Optimal LHS design¶

Let $\inputRV \in \Rset^{\inputDim}$ be a random vector of input parameters. Latin Hypercube Sample (LHS) is a way to distribute N sample points: each parameter range is divided into N equal intervals, and sample points are chosen such that any hyperplane in that dimension contains one and only one sample point.

The goal of this module is to improve standard LHS techniques by minimizing a space filling criterion.

Principles¶

We may notice two types of LHS designs:

Centered design is obtained by choosing for each point the center of the corresponding cell
Randomized LHS is obtained by adding random perturbations inside each cell

Let the input vector $\inputRV$ whose marginals are independent and associated probabilistic measure $\mathcal{L}_{\inputRV}$

In practice, we look for a design in the space $[0,1]^{\inputDim}$ and we use an inverse iso-probabilistic transformation to get the result in the original domain.

Let $\phi : [0,1]^{\inputDim} \rightarrow \mathbb{R}^{+}$ be a a space filling criterion, which is a measure of accuracy of an optimal LHS design. Most of these criteria focus on discrepancy, which measures how far a given distribution of points deviates from a perfectly uniform one.

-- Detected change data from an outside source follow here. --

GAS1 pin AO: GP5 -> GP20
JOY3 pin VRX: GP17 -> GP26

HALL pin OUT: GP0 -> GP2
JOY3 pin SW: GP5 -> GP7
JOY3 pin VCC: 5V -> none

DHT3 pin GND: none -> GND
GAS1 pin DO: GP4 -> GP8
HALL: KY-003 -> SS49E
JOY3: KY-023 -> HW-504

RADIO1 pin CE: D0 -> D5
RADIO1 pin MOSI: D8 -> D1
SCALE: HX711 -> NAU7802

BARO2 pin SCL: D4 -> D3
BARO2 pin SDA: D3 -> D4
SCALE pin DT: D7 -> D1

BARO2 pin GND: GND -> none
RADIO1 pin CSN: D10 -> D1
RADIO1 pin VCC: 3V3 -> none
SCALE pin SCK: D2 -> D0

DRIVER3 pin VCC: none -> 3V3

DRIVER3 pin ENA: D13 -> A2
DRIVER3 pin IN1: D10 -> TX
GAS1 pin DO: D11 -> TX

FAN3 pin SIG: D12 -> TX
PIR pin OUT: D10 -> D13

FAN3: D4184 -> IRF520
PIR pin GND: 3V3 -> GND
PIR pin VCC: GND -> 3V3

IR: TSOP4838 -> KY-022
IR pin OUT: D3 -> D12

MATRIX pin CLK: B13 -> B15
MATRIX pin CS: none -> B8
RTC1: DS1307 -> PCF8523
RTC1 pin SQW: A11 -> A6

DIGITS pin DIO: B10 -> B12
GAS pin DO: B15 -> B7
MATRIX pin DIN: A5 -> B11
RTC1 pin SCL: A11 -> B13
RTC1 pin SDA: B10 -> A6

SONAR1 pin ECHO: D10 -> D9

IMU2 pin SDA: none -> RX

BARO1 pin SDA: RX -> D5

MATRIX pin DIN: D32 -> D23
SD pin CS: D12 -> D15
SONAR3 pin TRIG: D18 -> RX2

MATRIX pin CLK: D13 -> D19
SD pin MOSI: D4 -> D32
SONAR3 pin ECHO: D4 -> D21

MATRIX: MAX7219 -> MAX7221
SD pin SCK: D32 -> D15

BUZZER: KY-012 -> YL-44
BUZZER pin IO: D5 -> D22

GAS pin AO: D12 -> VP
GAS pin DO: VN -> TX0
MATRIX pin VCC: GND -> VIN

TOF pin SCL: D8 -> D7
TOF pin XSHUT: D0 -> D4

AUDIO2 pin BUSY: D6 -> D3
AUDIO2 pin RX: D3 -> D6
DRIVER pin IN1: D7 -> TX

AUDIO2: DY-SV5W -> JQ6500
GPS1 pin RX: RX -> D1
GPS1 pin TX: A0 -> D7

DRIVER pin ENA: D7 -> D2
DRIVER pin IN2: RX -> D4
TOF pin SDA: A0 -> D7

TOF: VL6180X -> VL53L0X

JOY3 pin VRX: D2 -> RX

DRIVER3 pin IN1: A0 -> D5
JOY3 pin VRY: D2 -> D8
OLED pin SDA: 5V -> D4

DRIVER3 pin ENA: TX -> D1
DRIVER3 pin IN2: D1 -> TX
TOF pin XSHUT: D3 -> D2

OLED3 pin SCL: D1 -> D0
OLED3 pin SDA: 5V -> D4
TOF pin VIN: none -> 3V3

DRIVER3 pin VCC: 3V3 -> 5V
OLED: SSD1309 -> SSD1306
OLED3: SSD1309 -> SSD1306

We denote by $(\vect{x}^1, \dots, \vect{x}^\sampleSize)$ the experiment design with $\sampleSize$ points where the $i$ -th point is $\vect{x}^i = (x_1^i, \dots, x_{\inputDim}^i)$ .`

Two space filling criteria are implemented:

The centered $L^2$ -discrepancy, called $C_2$ and given by:

$C_2((\vect{x}^1, \dots, \vect{x}^\sampleSize))^2 = \left(\frac{13}{12}\right)^{\inputDim} - \frac{2}{\sampleSize} \sum_{i=1}^{\sampleSize} \prod_{k=1}^{\inputDim} \left( 1 + \frac{1}{2} |x_k^{(i)} - 0.5| - \frac{1}{2} |x_k^{(i)} - 0.5|^2 \right)\\ + \frac{1}{\sampleSize^2} \sum_{i,j=1}^{N} \prod_{k=1}^{\inputDim} \left( 1 + \frac{1}{2} |x_k^{(i)} - 0.5| + \frac{1}{2} |x_k^{(j)} - 0.5| - \frac{1}{2} |x_k^{(i)} - x_k^{(j)}| \right)$

This discrepancy is to be minimized to get an optimal design.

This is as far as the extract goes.